Sverre Kjelsberg (18 October 1946 – 18 June 2016) was a Norwegian singer, guitarist, bassist, composer, and lyricist. He was a member of the band The Pussycats from 1964. He and Mattis Hætta represented Norway in the Eurovision Song Contest 1980 with the entry "Sámiid ædnan", which was composed by Kjelsberg and Ragnar Olsen.

On 18 June 2016, Kjelsberg was found dead in his home, aged 69. He had been ill with cancer previously, but was declared cancer-free in 2015. No cause of death has been determined.

==Albums==
- Etter mørketia (MAI, 1979)
- Kära Syster with Tage Löf, Swedish pianist (MAI, 1980).
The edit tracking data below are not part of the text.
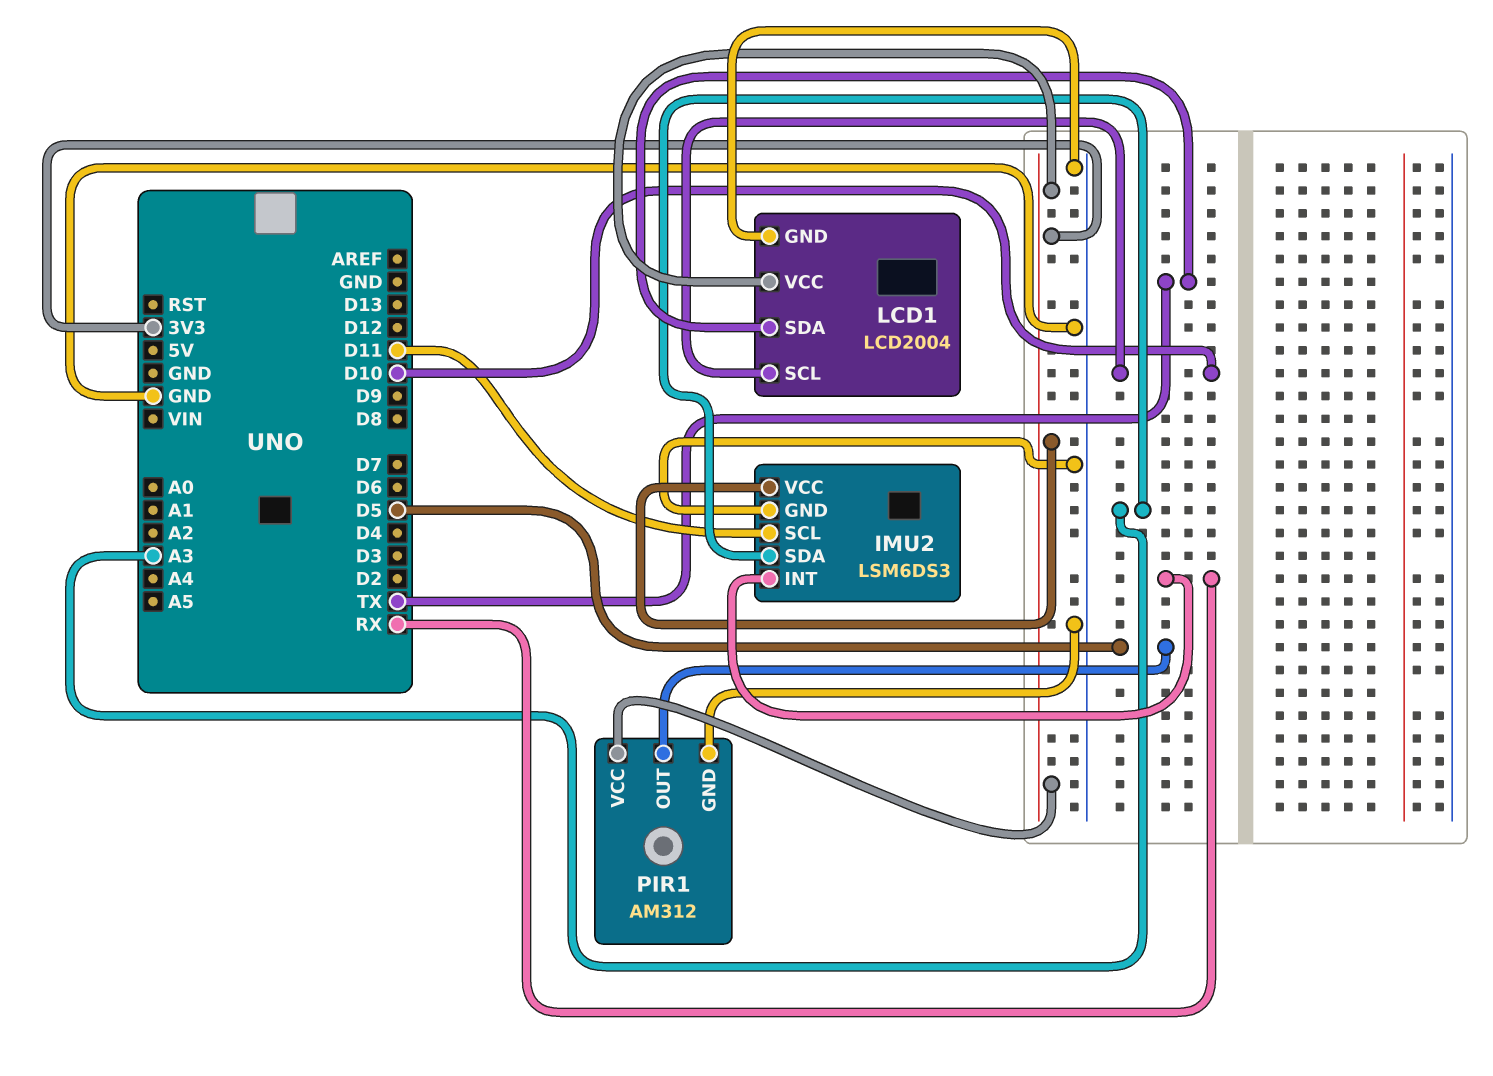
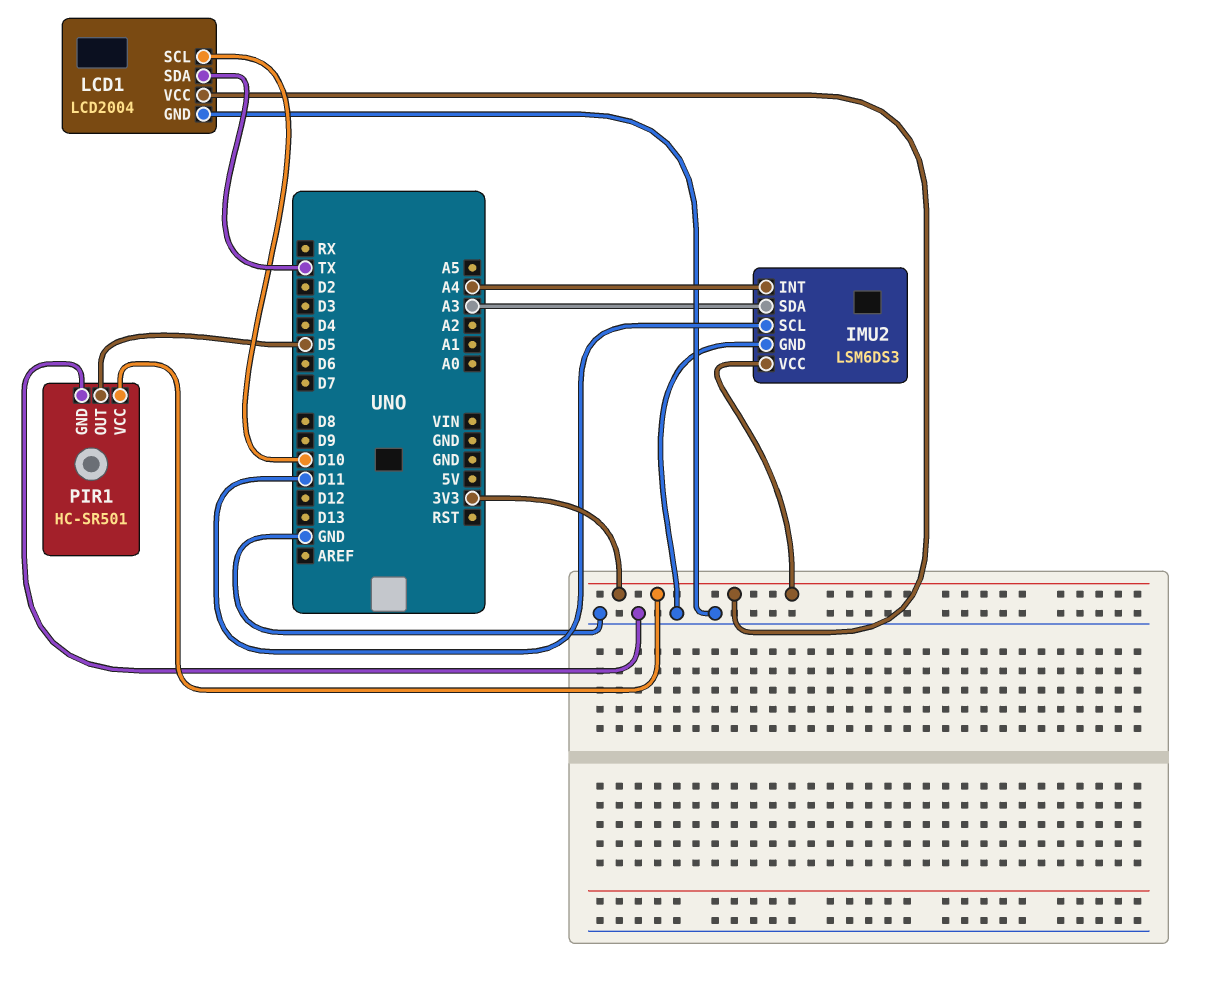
IMU2 pin INT: RX -> A4
PIR1: AM312 -> HC-SR501

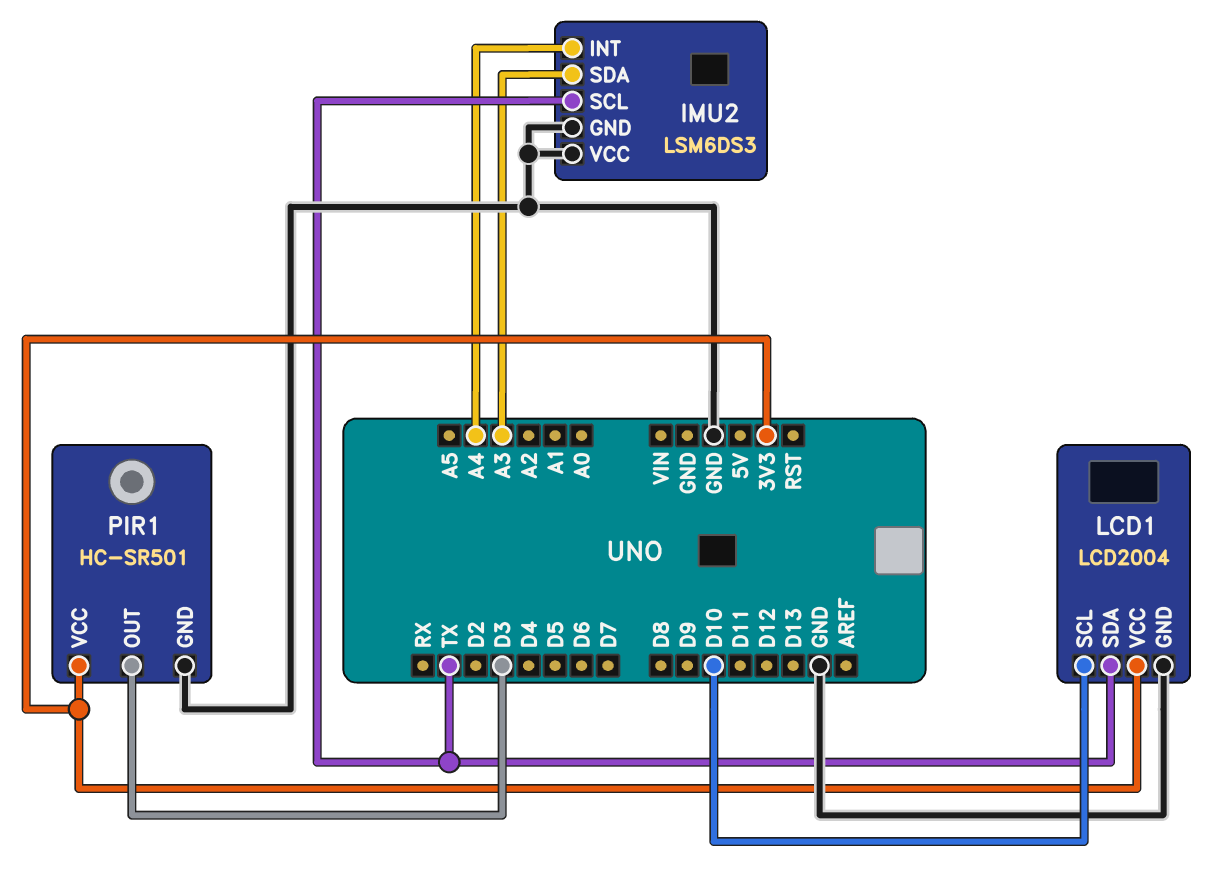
IMU2 pin SCL: D11 -> TX
IMU2 pin VCC: 3V3 -> GND
PIR1 pin OUT: D5 -> D3

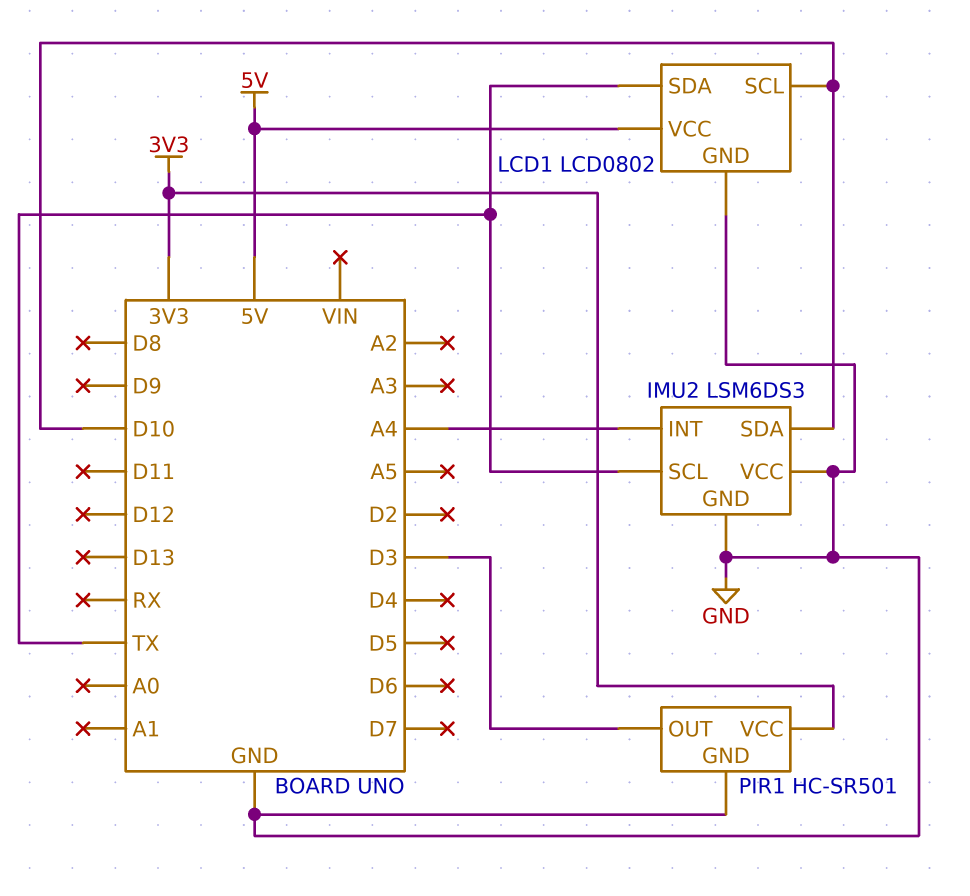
IMU2 pin SDA: A3 -> D10
LCD1: LCD2004 -> LCD0802
LCD1 pin VCC: 3V3 -> 5V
This album included several of Carl Michael Bellman's 1790 Fredman's Epistles including the title track, and the song Sámiid Ædnan.
- Låla! (MAI, 1980) yoik with Mattis Hætta
- Sverre (Hot Line, 1982).
- Den glade pessimisten (OK, 1987), with Ragnar Olsen
- Drømmen e fri (Nord-Norsk Plateselskap, 1994)
- Større kraft enn krutt (2005). Samleplate.